One of the most practical takeaways is how strongly “diving lung volume” (how full the lungs are at the start) changes everything. In the model, starting with a larger or smaller lung volume shifts the depth and timing of lung collapse/shunt and causes big differences in predicted nitrogen levels in blood and tissues. That means an animal (or diver, in principle) can influence gas exchange with behavior—by changing pre-dive lung volume. The paper also shows that different assumptions about collapse depth (instant collapse vs graded shunt vs no collapse) can produce dramatically different nitrogen predictions, which is crucial because those predictions are often used to estimate DCS risk.

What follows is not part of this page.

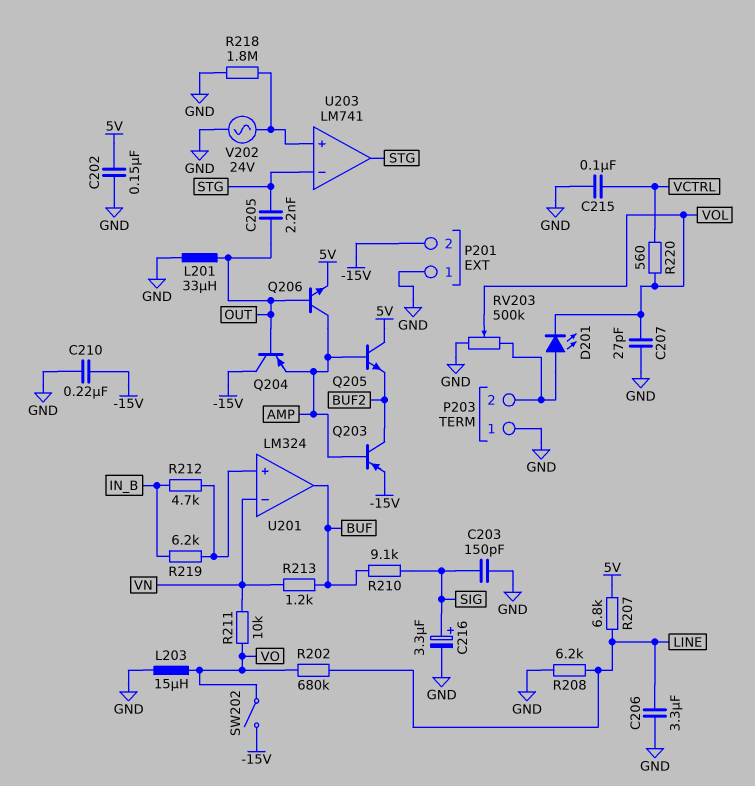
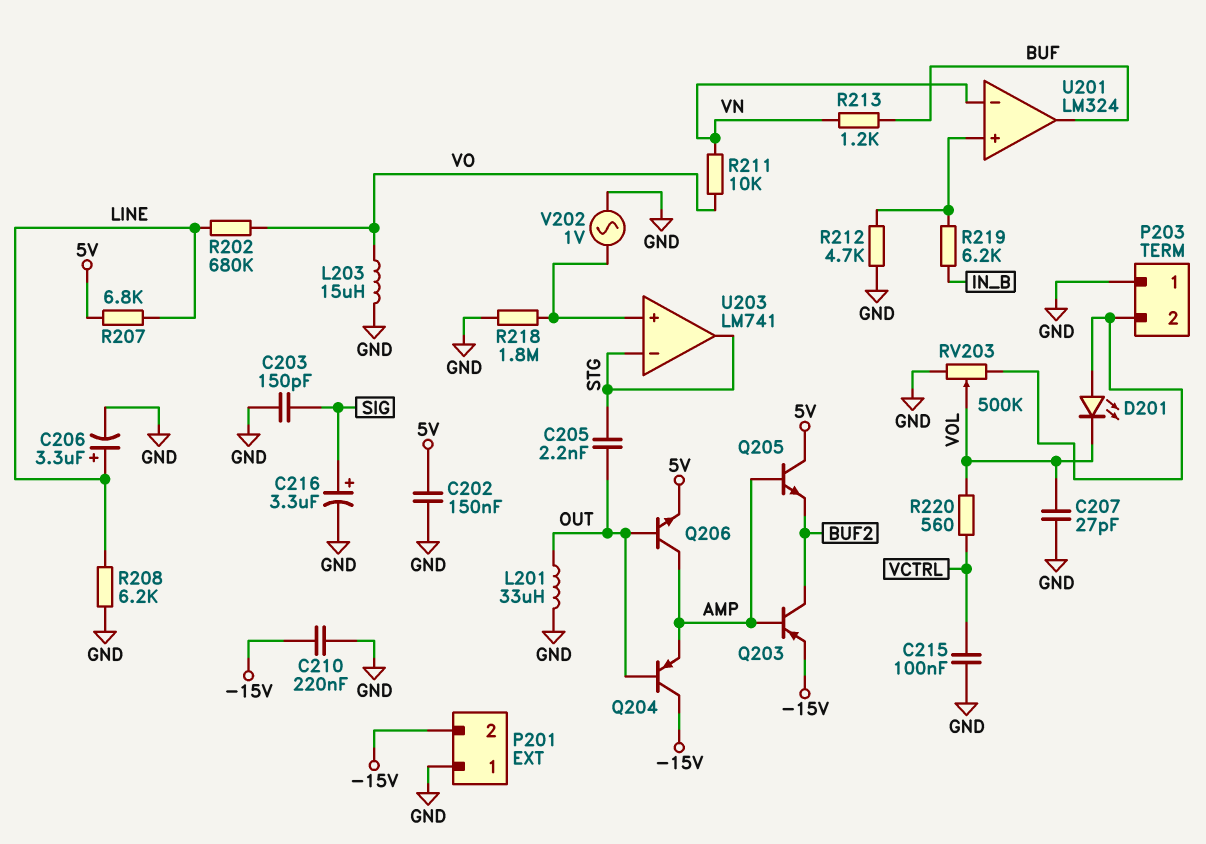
C206: 3.3uF (GND, LINE) -> 3.3uF (plus LINE, minus GND)
R210: 9.1k (BUF, SIG) -> none
R212: 4.7k (IN_B, U201/in+) -> 4.7k (GND, U201/in+)
SW202: switch (-15V, VO) -> none
V202: AC 24V (GND, U203/in+) -> AC 1V (GND, U203/in+)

Overall, the message is: lung compression, circulation, and gas exchange interact in complex ways. Models that assume a simple “on/off switch” for lung collapse can be very wrong, and interpreting results without considering graded shunt and lung-volume effects can lead to false confidence.

Abstract

We developed a mathematical model to investigate the effect of lung compression and collapse (pulmonary shunt) on the uptake and removal of O₂, CO₂ and N₂ in blood and tissue of breath-hold diving mammals. We investigated the consequences of pressure (diving depth) and respiratory volume on pulmonary shunt and gas exchange as pressure compressed the alveoli. The model showed good agreement with previous studies of measured arterial O₂ tensions (PaO₂) from freely diving Weddell seals and measured arterial and venous N₂ tensions from captive elephant seals compressed in a hyperbaric chamber. Pulmonary compression resulted in a rapid spike in PaO₂ and arterial CO₂ tension, followed by cyclical variation with a periodicity determined by total cardiac output. The model showed that changes in diving lung volume are an efficient behavioural means to adjust the extent of gas exchange with depth. Differing models of lung compression and collapse depth caused major differences in blood and tissue N₂ estimates. Our integrated modelling approach contradicted predictions from simple models, and emphasised the complex nature of physiological interactions between circulation, lung compression and gas exchange. Overall, our work suggests the need for caution in interpretation of previous model results based on assumed collapse depths and all-or-nothing lung collapse models.